So today, I will try and Dig them out along with some other treasures I'm looking for in there,....And if you wont them I will post pictures for you here OR WHERE YOU SAY.., and Maybe we can come up with a trade, I really don't wont money for them bob, I have enough of that, But I build 1:24 and 1:25 scale kits my self, AND I KNOW YOU KNOW THAT,...lol,...So, maybe we can make some sort of deal here mister Bob, I don't wont hem my self, and I'm sure there VERY REAR AS WELL, and all in Killer shape,...COMPLET AND SEALED,..at least 20 years old as well,...Let me know ,....
Oh and that GTO is SO VERY NICE MAN,...Killer job,..SWEET... and yes Get some Red Pin Striping, I get it on line my self and I have all kinds of sizes and colors In stock for my own use as well, LOVE THE STUFF..but support you local hobby shop as well, THATS IMPOTENT, someone has to do it,...lol.....
LET ME KNOW ON THE KITS, give me reason to DIG THEM OUT,....I need the push,...Because when I dig them out, (MAYBE TODAY) I will give you FIRST CHOICE ON THEM IF SO, Just because your One of us,..then its off to the sale section here if not,....BUT THEN AGAIN, there are some fools over there I don't like right now, including there Mod,....lol....So Maybe E-Bay even if not you...I DONT WONT THEM BOB, and if you do THERE A KILLER FIND,.....A treasure really for some one like you,......Take care of are OWN FIRST I SAY....just ask the others, I'm always trading with them,...we all in this together here,..SO, you may have First Pick because of that here bob,...I would like to drop them in ONE LOT REALLY....Sorry for the Hijacking this post as well Bob,...KLLER BUILD HERE on that (GTO) BOB,...Very nice work indeed,....YOUR A MASTER BUILDER FOR SURE..




Ian


----------



## machgo

Excellent looking Ferrari you got there! The decal "meatballs" look very good. They don't show any signs of the beautiful blue showing through. Did you spray white in those areas and I missed it?
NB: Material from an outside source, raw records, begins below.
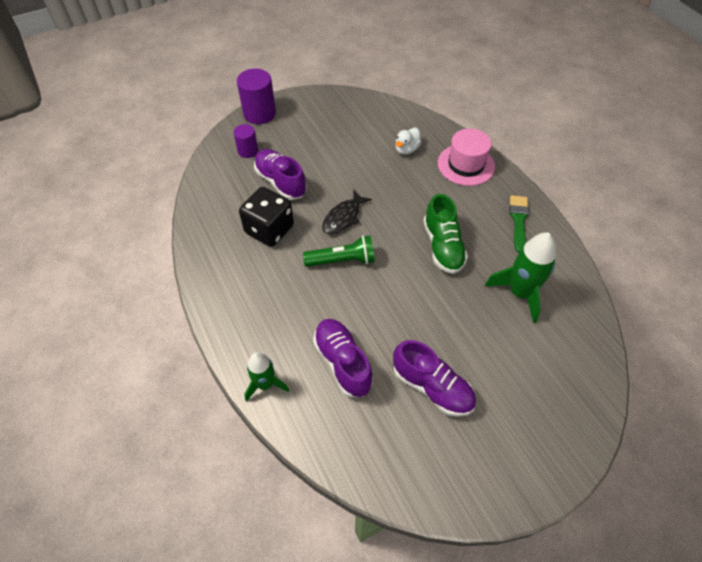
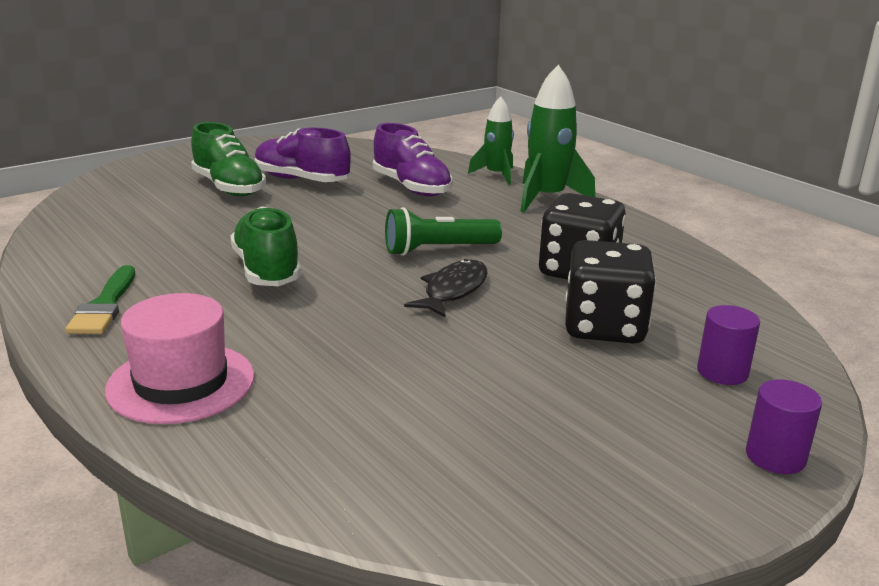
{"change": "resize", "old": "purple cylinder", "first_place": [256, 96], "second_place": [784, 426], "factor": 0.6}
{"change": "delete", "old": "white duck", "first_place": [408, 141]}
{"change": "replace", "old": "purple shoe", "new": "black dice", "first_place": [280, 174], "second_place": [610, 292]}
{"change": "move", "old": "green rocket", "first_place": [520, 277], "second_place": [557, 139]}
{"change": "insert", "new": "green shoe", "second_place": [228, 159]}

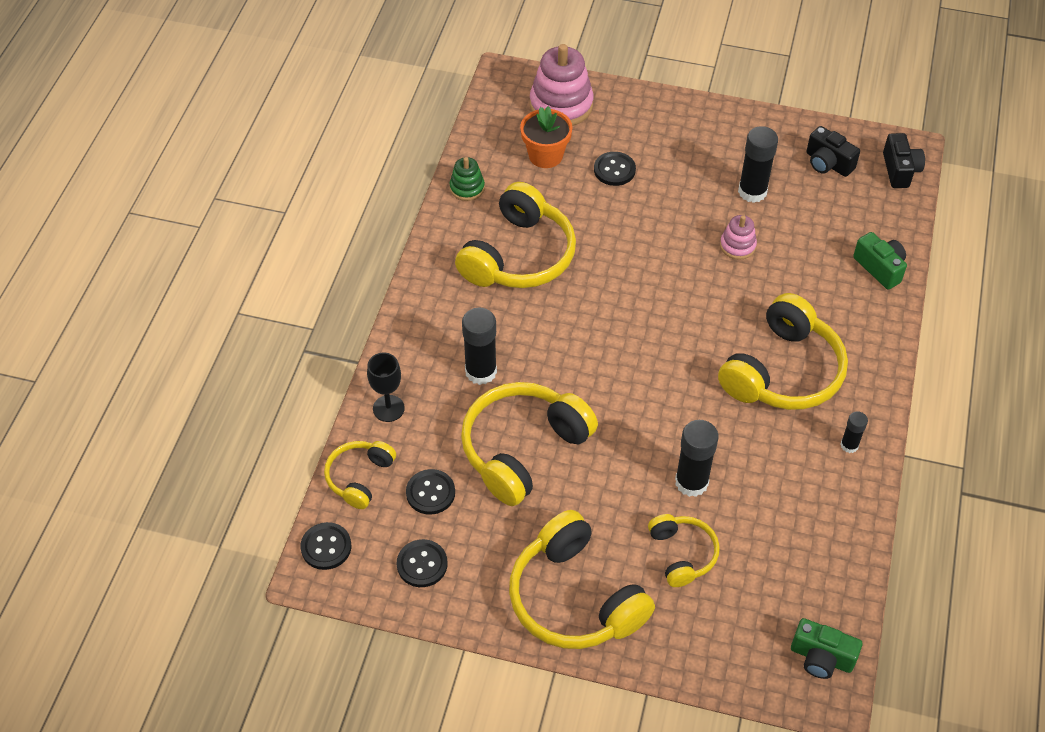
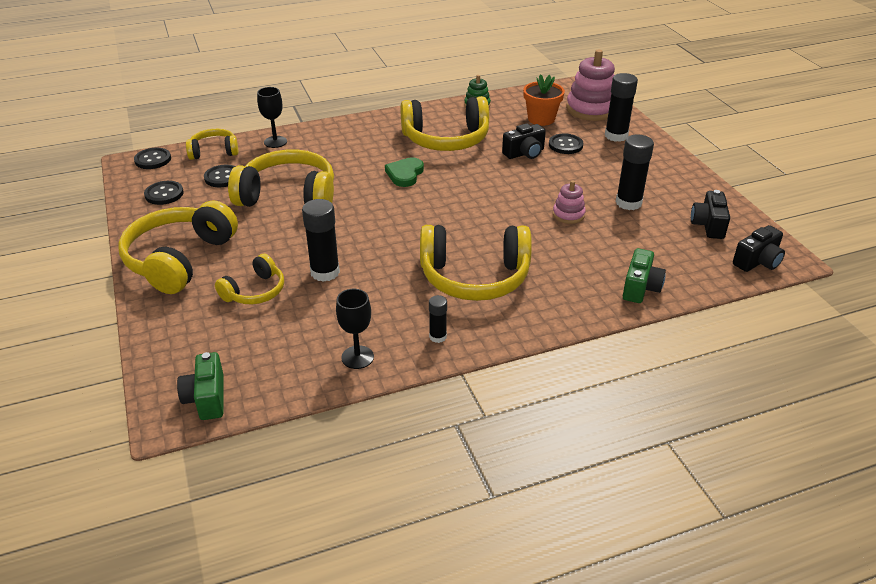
{"change": "move", "old": "black glue stick", "first_place": [479, 346], "second_place": [621, 107]}
{"change": "insert", "new": "black camera", "second_place": [524, 141]}
{"change": "insert", "new": "green heart", "second_place": [404, 172]}
{"change": "insert", "new": "black goblet", "second_place": [355, 329]}

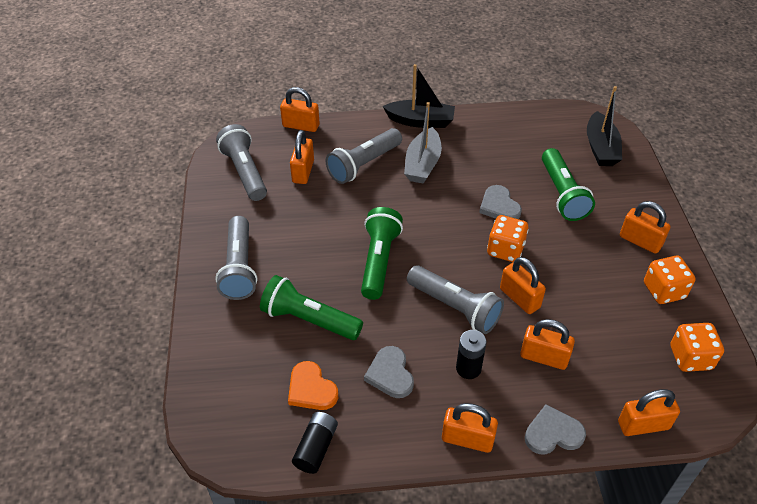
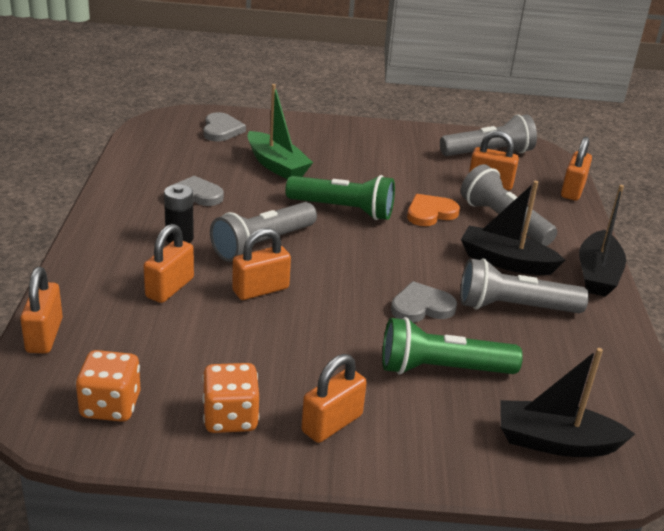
{"change": "recolor", "old": "grey boat", "new": "black boat", "first_place": [423, 143], "second_place": [513, 228]}
{"change": "delete", "old": "orange dice", "first_place": [508, 238]}
{"change": "move", "old": "grey flashlight", "first_place": [236, 258], "second_place": [524, 285]}
{"change": "replace", "old": "green flashlight", "new": "green boat", "first_place": [311, 307], "second_place": [280, 131]}
{"change": "move", "old": "orange heart", "first_place": [313, 385], "second_place": [433, 210]}
{"change": "delete", "old": "orange padlock", "first_place": [470, 428]}
{"change": "move", "old": "grey heart", "first_place": [555, 429], "second_place": [224, 127]}
{"change": "delete", "old": "black battery", "first_place": [315, 443]}

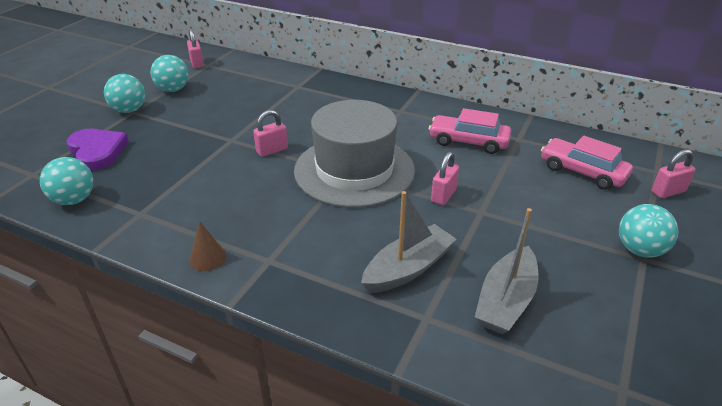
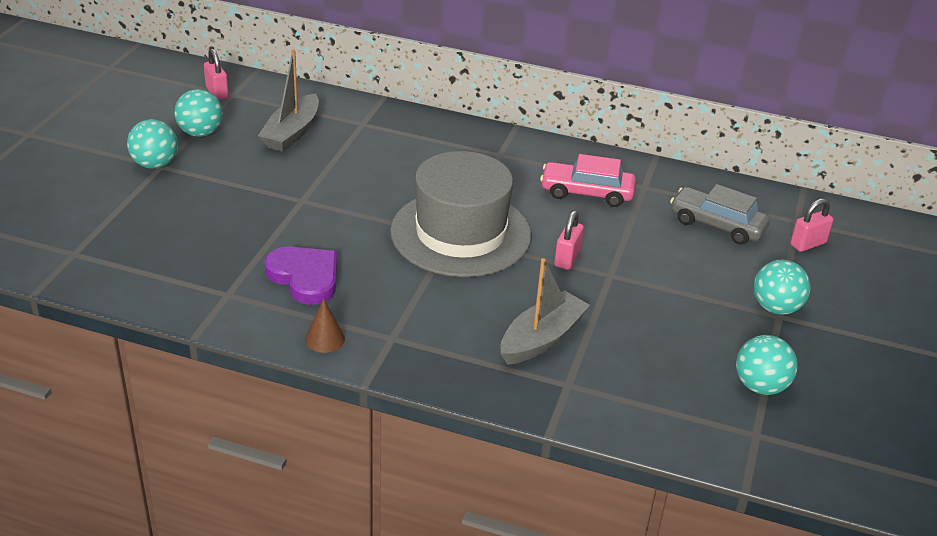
{"change": "delete", "old": "pink padlock", "first_place": [270, 133]}
{"change": "move", "old": "purple heart", "first_place": [98, 150], "second_place": [301, 275]}
{"change": "recolor", "old": "pink car", "new": "grey car", "first_place": [587, 163], "second_place": [720, 214]}
{"change": "move", "old": "turquoise ball", "first_place": [66, 181], "second_place": [767, 365]}
{"change": "move", "old": "grey boat", "first_place": [507, 271], "second_place": [288, 100]}

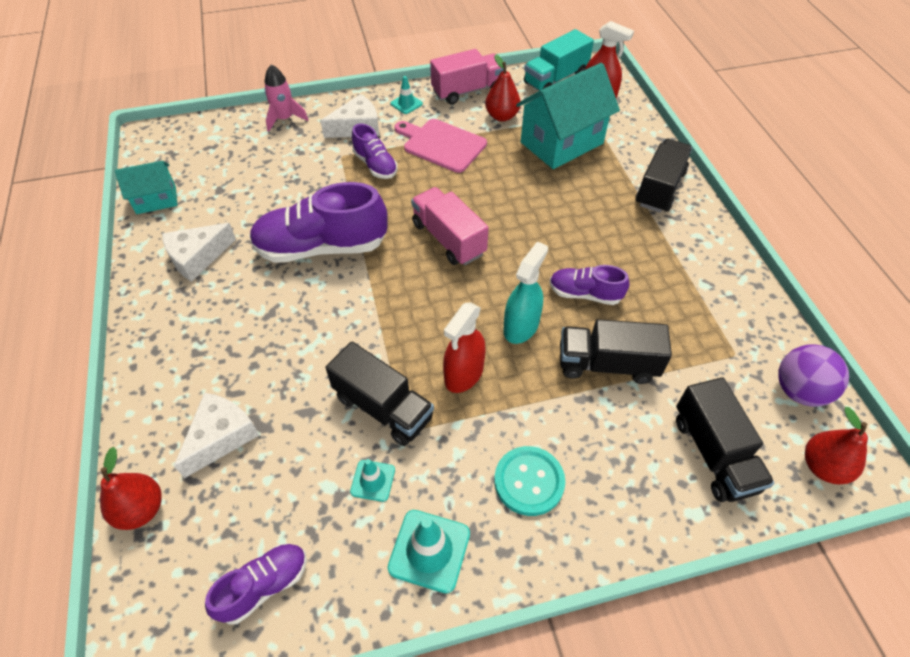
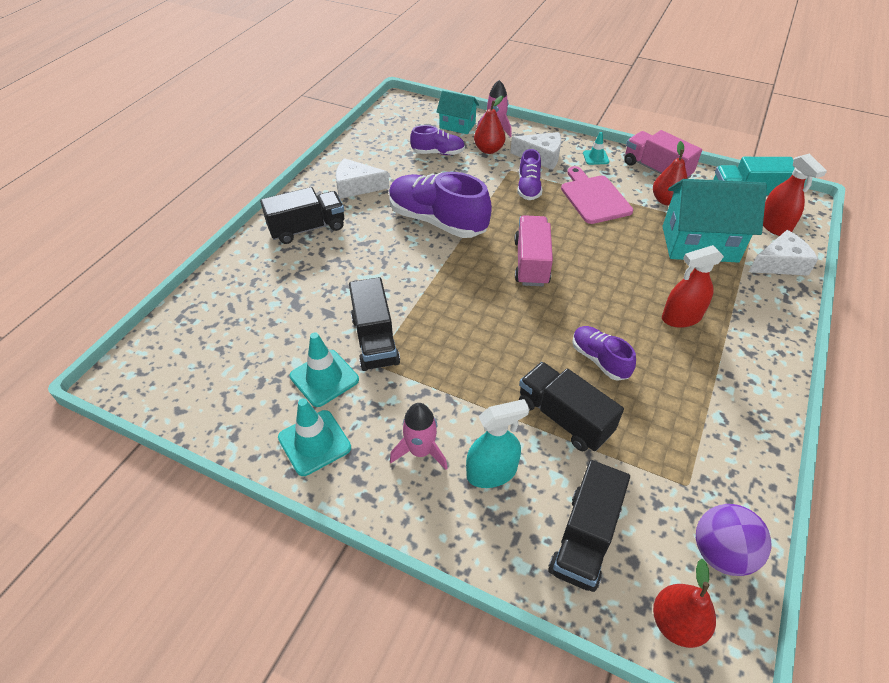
{"change": "rotate", "old": "pink truck", "first_place": [467, 76], "second_place": [663, 154], "degrees": -150}
{"change": "move", "old": "black truck", "first_place": [663, 176], "second_place": [302, 215]}
{"change": "move", "old": "turquoise house", "first_place": [146, 187], "second_place": [457, 112]}
{"change": "move", "old": "turquoise spray bottle", "first_place": [525, 292], "second_place": [497, 443]}
{"change": "move", "old": "red spray bottle", "first_place": [464, 347], "second_place": [693, 286]}
{"change": "move", "old": "white cheese", "first_place": [217, 435], "second_place": [783, 253]}
{"change": "replace", "old": "turquoise button", "new": "pink rocket", "first_place": [529, 481], "second_place": [418, 436]}
{"change": "move", "old": "red pear", "first_place": [131, 488], "second_place": [489, 125]}
{"change": "resize", "old": "turquoise traffic cone", "first_place": [372, 480], "second_place": [324, 369], "factor": 1.68}
{"change": "move", "old": "purple shoe", "first_place": [256, 584], "second_place": [437, 140]}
The "missing" red pinstripe doesn't detract at all, IMO. Nice!


----------



## steve123

Great job Bob! You might have better luck finding narrow tape at Hobby lobby or michaels... You did a wonderfull job!

Are you still unhappy with the ride hight? you could try cutting a coil or two off the springs or compressing them with vise grips and superglueing them together.

She's pretty!

Steve


----------



## Modlerbob

I finally got hold of the red tape I needed to finish this project. Here is the final result.


----------



## dreadnaught726

Beautiful! This is my all time favorite Ferrari. I remember watching them race back in the day and actually had a chance to sit in one.


----------



## chevy263

Awesome build on a great car the 250 GTO is one of the greatest cars ever built. Thanks for the pics. I need to get the kit.


----------